The OCM is really easy. Just apply a little bit of oil to your cheeks, forehead, nose and chin, and then massage gently in small circles. In additional to removing dirt and the day's makeup, you'll also dislodge little gritty plugs in the skin. Massage for two to five minutes and then wipe off completely with a warm, clean washcloth.
Removing Eye Makeup
Not into the thought of cleaning your entire face with oil? That's cool. You should at least try using baby oil as an eye-makeup remover, though.
Just apply a little to a cotton ball or a reusable makeup pad and gently wipe until all that mascara, eyeliner and shadow is gone.
Forget expensive shaving creams--all you need is baby oil.
This will seriously change your life. Just slather some baby oil onto your entire leg and shave per normal. You won't have to apply a moisturizer afterward, either, because the baby oil is so emollient. Multi-functionality at its finest.
Conditioning and Cleaning Makeup Brushes
About once every other week, I clean and condition my makeup brushes with baby oil. I've been told by makeup artists that over-conditioning brushes can make them too soft and not as easy to use, so I alternate every other week with a standard brush wash (I typically use Beauty Blender Solid Cleanser).
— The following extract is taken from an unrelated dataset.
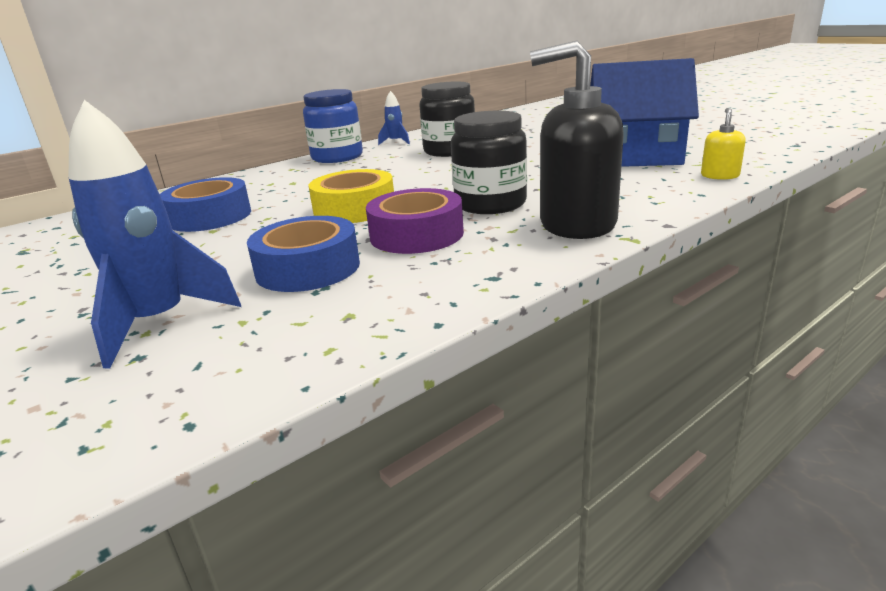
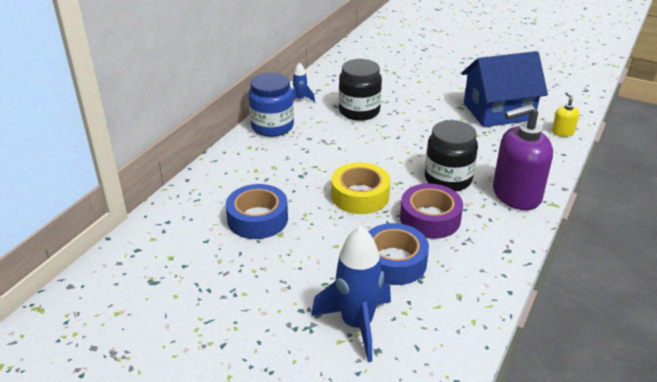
camera: 25 degrees left, 10 degrees up
(577, 224) = (516, 195): black soap dispenser -> purple soap dispenser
Your brushes do need to be conditioned, though, especially if they're made of natural hair. Baby oil is the perfect product for this.
To cleanse and condition, just apply a few drops of baby oil into the palm of your hand and swish your brush around. Rinse with warm water, gently press and then lay flat until the bristles are completely dry.
Tip: never dry with the bristles up or down. Letting them dry bristles-up allows water to trickle into the ferrules, which shortens your brush's life. Letting them dry bristles-down disrupts their natural shape.
Smooth Parched Ends
When I'm in a pinch--or when my hair really, really needs some TLC--I use baby oil on dry ends to give them a boost. They become instantly softer, glossier and healthier looking. Just make sure you don't apply baby oil directly to your hair, which can weigh it down and make it verge on greasy. Here's my routine:
Apply a tiny bit to a reusable makeup pad or some tissue and allow it to absorb some. Then pull your hair through the lightly soaked pad/tissue.
Finally, let the baby oil soak into your hair a little bit and then style per normal.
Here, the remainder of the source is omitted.